U.S. v. Douglas

Citation818 F.2d 1317
Decision Date24 June 1987
Docket Number86-2221 and 86-2222,86-2220,Nos. 86-2219,s. 86-2219
PartiesUNITED STATES of America, Plaintiff-Appellee, v. James "Jamie" DOUGLAS, Martin L. "Marty" Pruitt, Leon Mason, and James Anderson, Defendants-Appellants.
CourtUnited States Courts of Appeals. United States Court of Appeals (7th Circuit)

Julie L. Friedman, Brian M. Collins, Chicago, Ill., Michael Higgins, Willowbrook, Ill., for defendants-appellants.

Frances C. Hulin, U.S. Atty., U.S. Atty's Office, Danville, Ill., for plaintiff-appellee.
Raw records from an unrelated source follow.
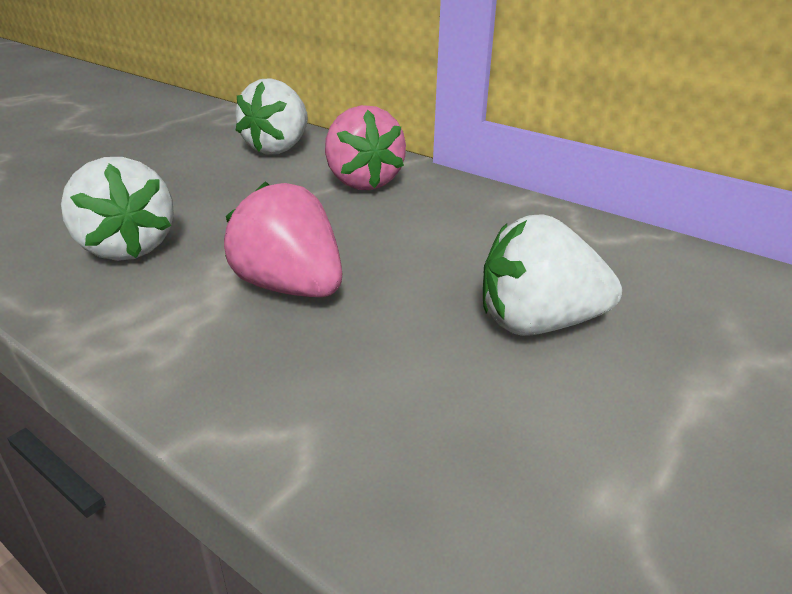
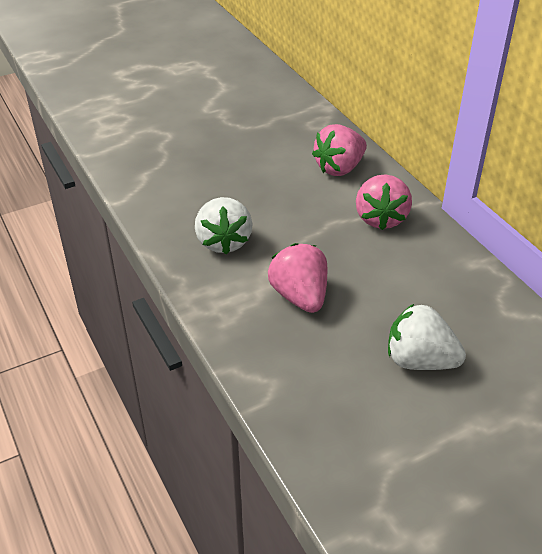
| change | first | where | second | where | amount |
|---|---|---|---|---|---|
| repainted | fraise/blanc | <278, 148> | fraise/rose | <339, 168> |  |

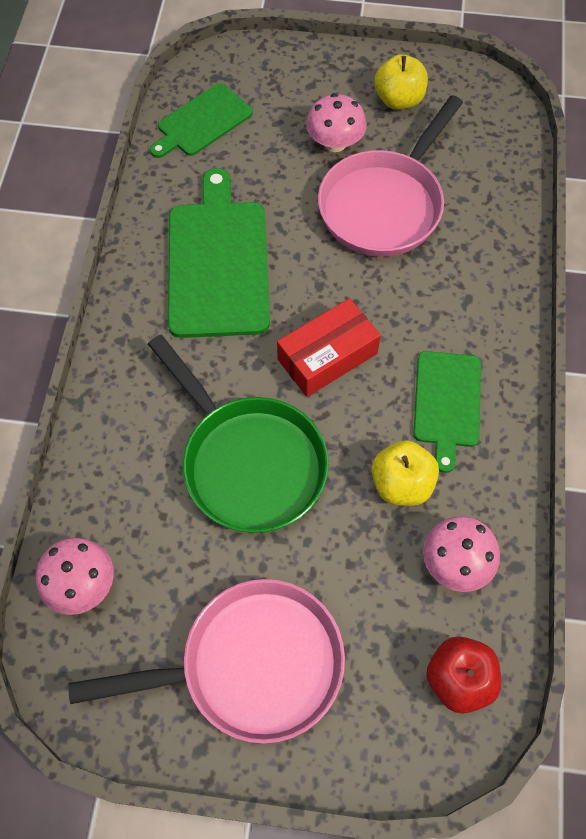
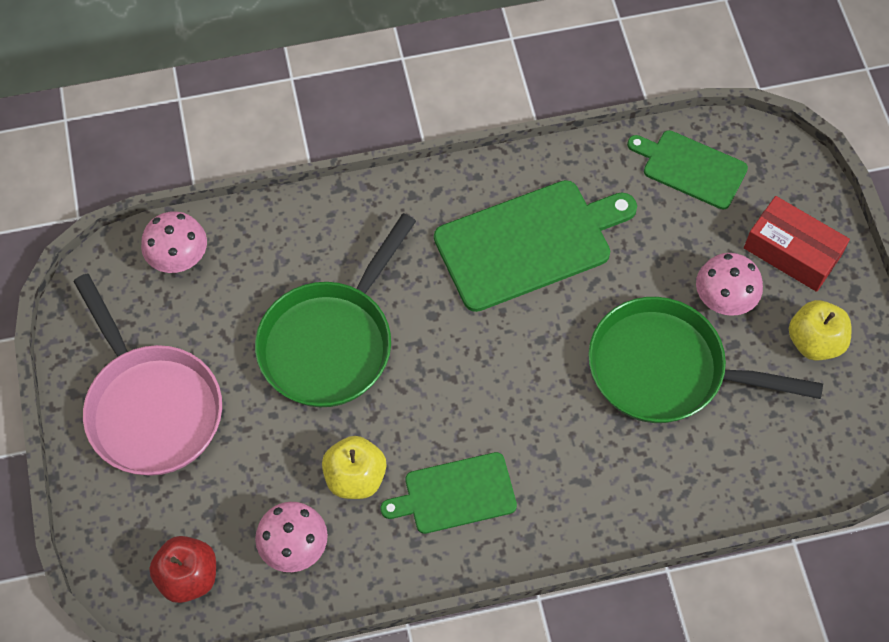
| change | first | where | second | where | amount |
|---|---|---|---|---|---|
| repainted | poêle/rose | <384, 205> | poêle/vert | <665, 369> |  |
| shifted | boîte/rouge | <327, 356> |  | <792, 252> |  |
Before CUDAHY, FLAUM, and RIPPLE, Circuit Judges.

FLAUM, Circuit Judge.

The defendants were indicted for conspiring to possess cocaine and heroin with the intent to distribute, and for conspiring to distribute cocaine and heroin. After a jury trial, the defendants were found guilty. The defendants raise a number of objections to their convictions. We conclude that, because the jury was inadequately instructed on the defendants' theory of defense, their Fifth Amendment rights were violated. We therefore vacate the defendants' convictions and remand for a new trial.

I.

The defendants allegedly conspired to distribute heroin and cocaine in violation of 21 U.S.C. Secs. 841(a)(1) and 846 (1982) and 18 U.S.C. Sec. 2 (1982). Because the facts surrounding the alleged conspiracy are disputed, we set forth only those facts that are necessary to understand our disposition of this case on appeal. We do not attempt to discern what sales occurred and how much was involved in the alleged sales.
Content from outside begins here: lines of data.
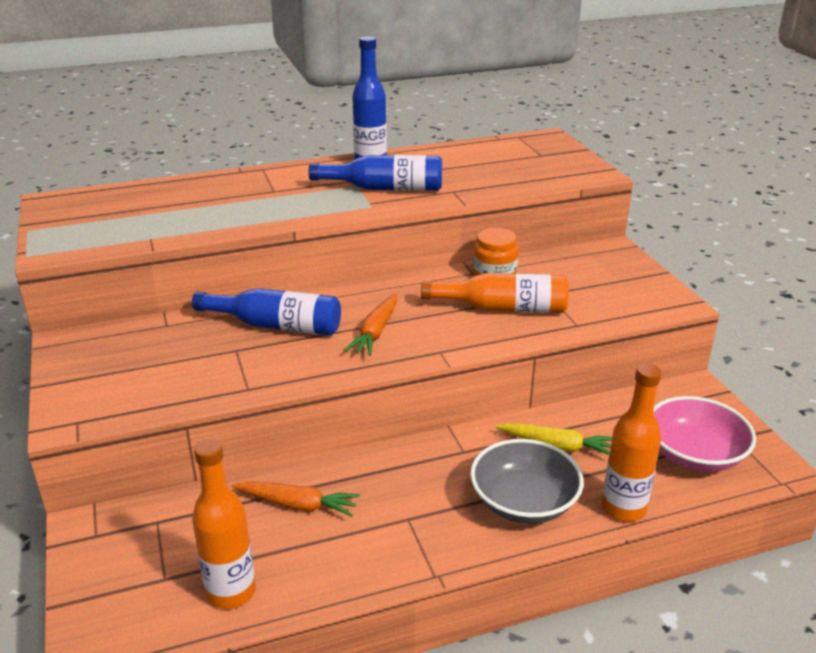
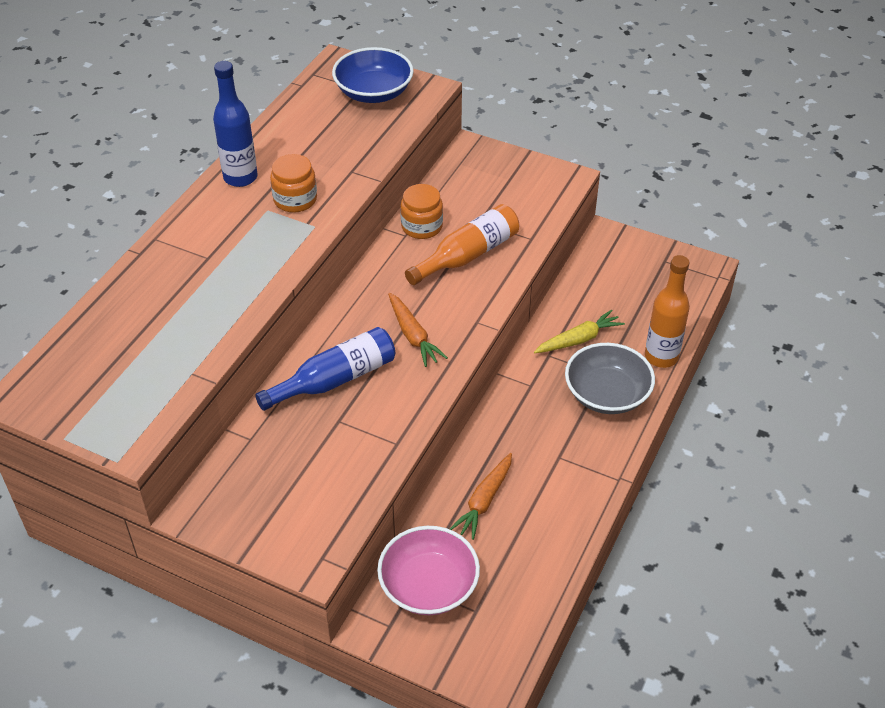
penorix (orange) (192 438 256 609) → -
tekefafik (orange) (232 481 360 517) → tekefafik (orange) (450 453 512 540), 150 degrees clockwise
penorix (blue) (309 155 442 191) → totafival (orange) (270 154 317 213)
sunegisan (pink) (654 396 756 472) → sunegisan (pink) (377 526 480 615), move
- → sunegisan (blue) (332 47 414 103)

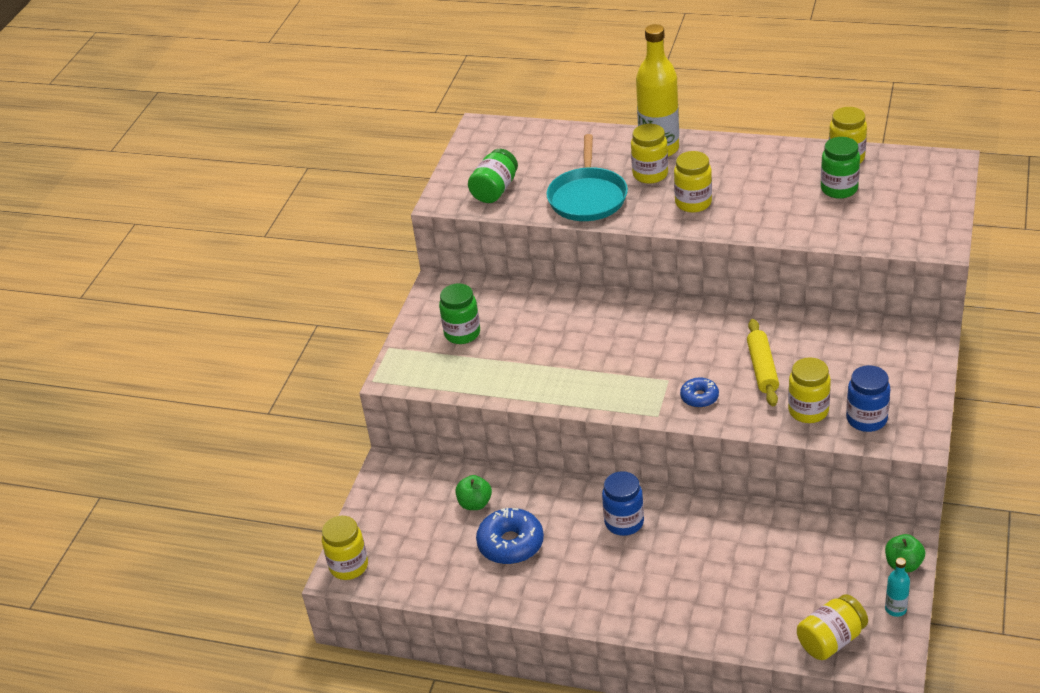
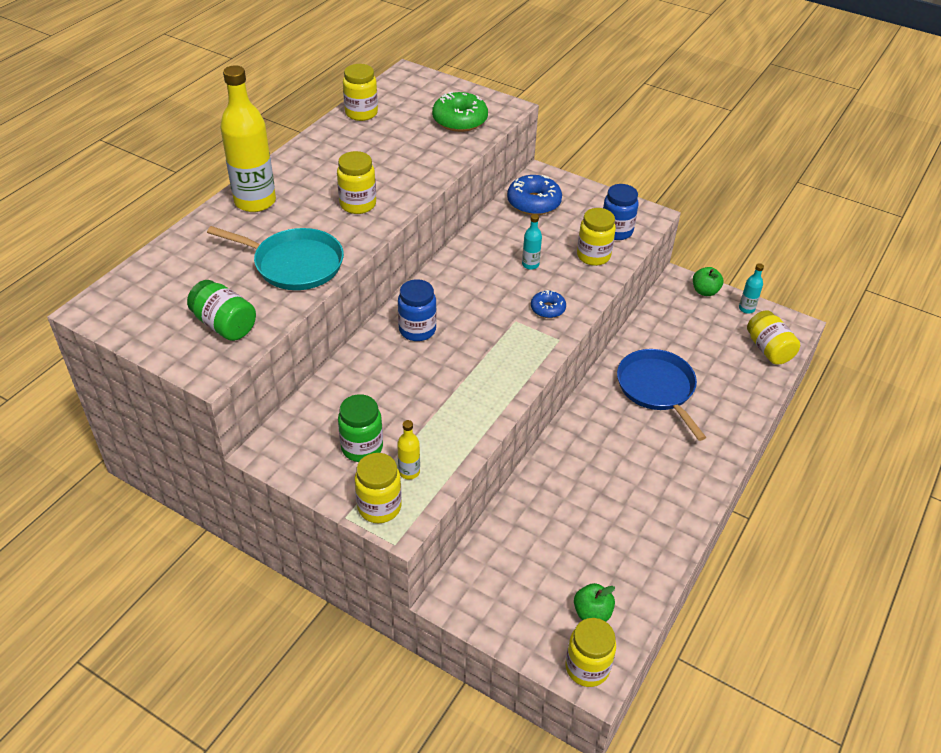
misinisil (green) (456 475 492 510) → misinisil (green) (574 583 615 622), move
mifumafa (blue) (476 508 544 564) → mifumafa (blue) (507 175 562 215), move
totafival (blue) (602 471 644 536) → totafival (blue) (398 279 437 341), move
totafival (yellow) (631 124 668 184) → totafival (yellow) (355 453 402 523), move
The prosecution's theory was that the defendants were part of a large conspiracy to distribute cocaine and heroin. It is undisputed that each defendant, between the fall of 1983 and the spring of 1984, purchased cocaine and/or heroin from Jose ("Kiki") Castro. The quantity that each defendant purchased is in dispute. However, each defendant alleges that he bought cocaine and/or heroin solely for his own use. During the cross-examination of Castro, and other government witnesses, the defense attorneys attempted to show that the defendants were mere buyers. Castro's testimony, although confusing and contradictory, does state that he was not concerned with what the defendants did with the drugs. Moreover, at one point, he characterized Anderson as a "customer."

At the conclusion of the trial, the defendants collectively proffered five instructions. The instruction that is critical to this case read:

Mere proof of the existence of a buyer-seller relationship is not enough to convict one as a co-conspirator on drug conspiracy charges.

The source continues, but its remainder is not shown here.